BOSTON — The Conservation Law Foundation wants to get a behind-the-scenes look at how governors in the six New England states came up with the idea of using ratepayer money to finance construction of a new natural gas pipeline into New England.
The environmental group has issued right-to-know requests with each of the states and the New England States Committee on Electricity (NESCOE).
"This is an effort to bring transparency to the process through which the governors of these states are proposing billions of dollars in new publicly funded energy infrastructure, which has until now been taking place without public vetting," said Seth Kaplan, vice president of public policy and climate advocacy at CLF.
He said the governors' actions "appear to be the result of back room deal-making rather than sound public policy informed by open dialogue," and that the records requests an effort to "ensure the public knows more about the projects they would be funding when they pay their gas and electric bills, in terms of types of energy resources, costs, siting, and other elements."
To date, CLF's requests for full disclosure from the governors and NESCOE about the plans have gone unanswered, Kaplan said.

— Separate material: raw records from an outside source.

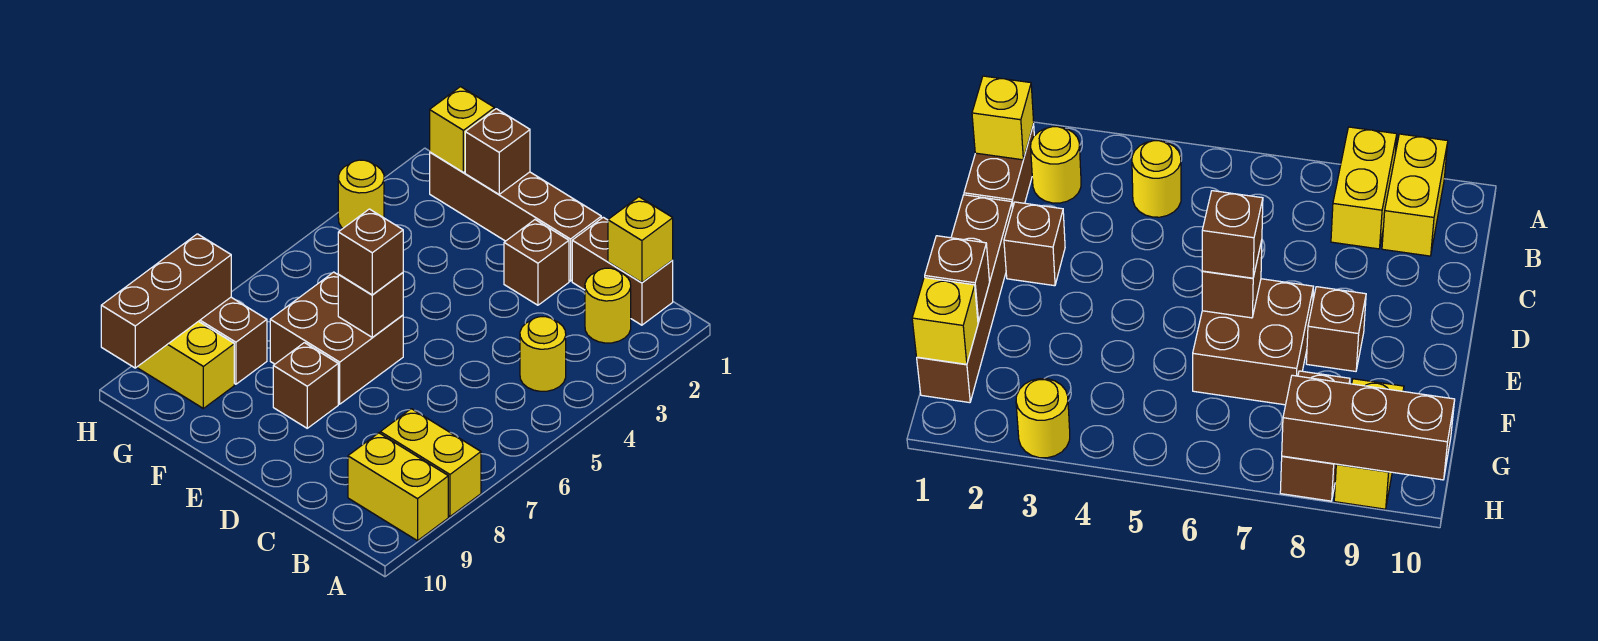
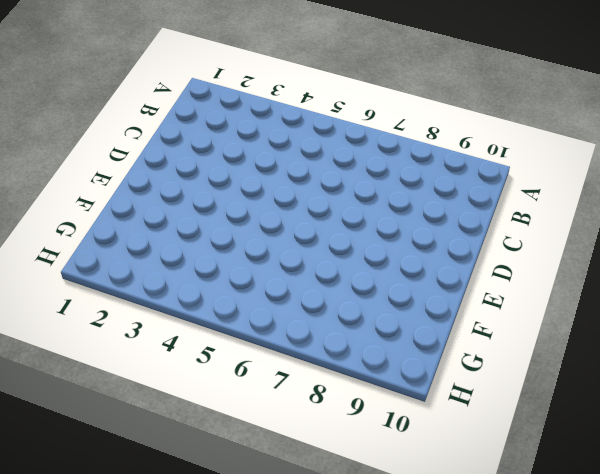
none -> yellow brick A8:B8 level 1
none -> yellow brick A9:B9 level 1
none -> brown brick B1:C1 level 1

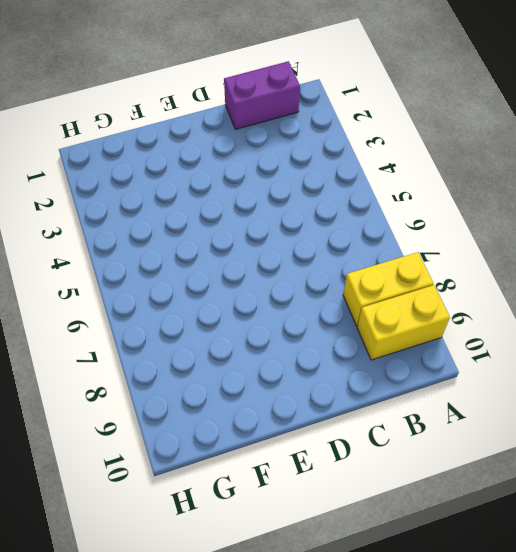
purple brick B1:C1 level 1 -> brown brick B1:C1 level 1
none -> yellow round brick B2 level 1
none -> yellow round brick B4 level 1
none -> brown brick D1:G1 level 1

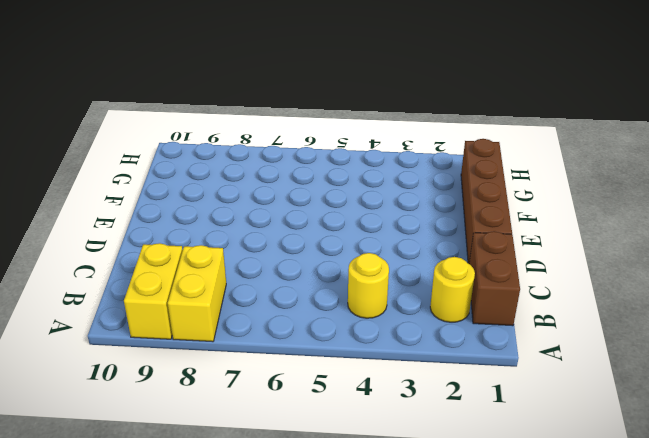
none -> brown brick D2 level 1
none -> brown brick E6:F7 level 1
none -> brown brick E8 level 1

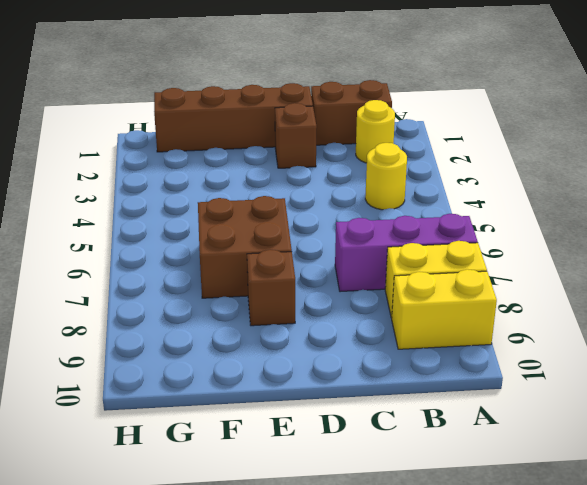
purple brick A7:C7 level 1 -> none
none -> brown brick G8:H8 level 1
none -> yellow brick G9:H9 level 1
none -> yellow round brick H3 level 1

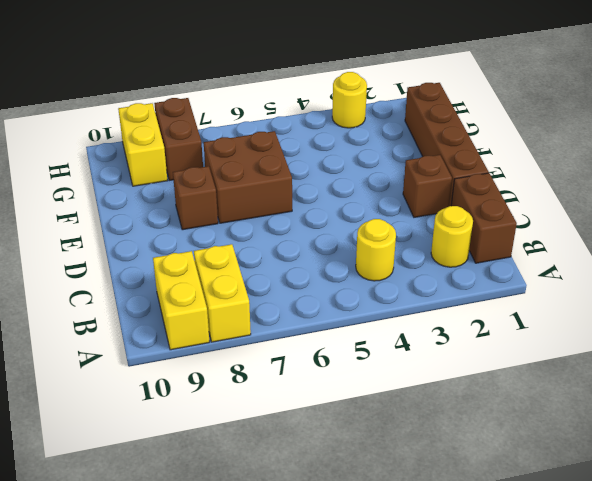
none -> yellow brick B1 level 2
none -> brown brick E6 level 2
none -> brown brick F1 level 2

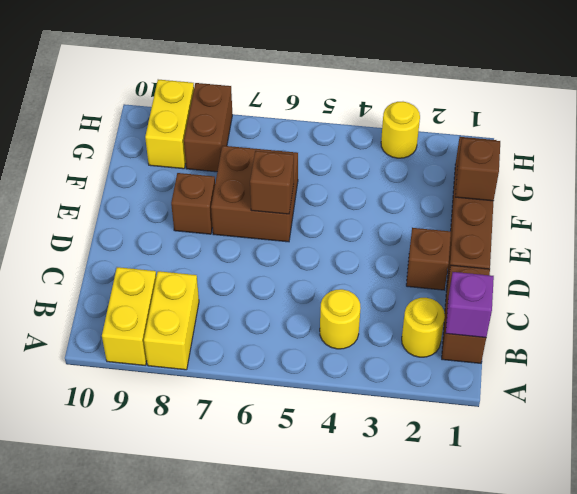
purple brick B1 level 2 -> yellow brick B1 level 2
none -> yellow brick G1 level 2
none -> brown brick H8:H10 level 2
none -> brown brick E6 level 3

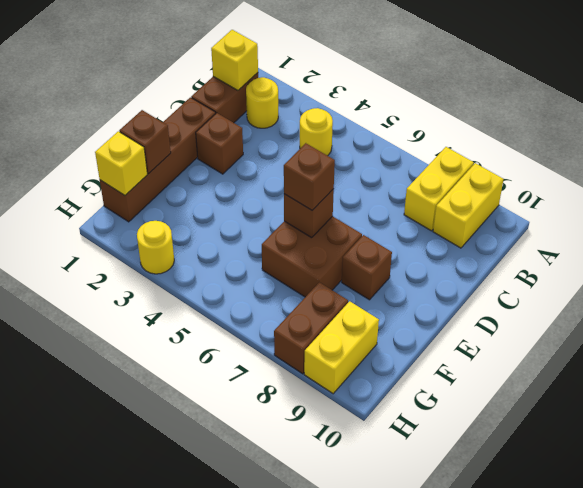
none -> brown brick H8:H10 level 2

"Governors have asked ISO New England to impose billions in costs on the public to pay for new gas pipelines and massive imports of Canadian hydropower, leading many to point out that the governors' focus on gas and Canadian hydro seems to be a package deal, resulting from private negotiations between the governors and energy industry representatives."
CLF intends to make the results of its records requests available on its website at www.clf.org.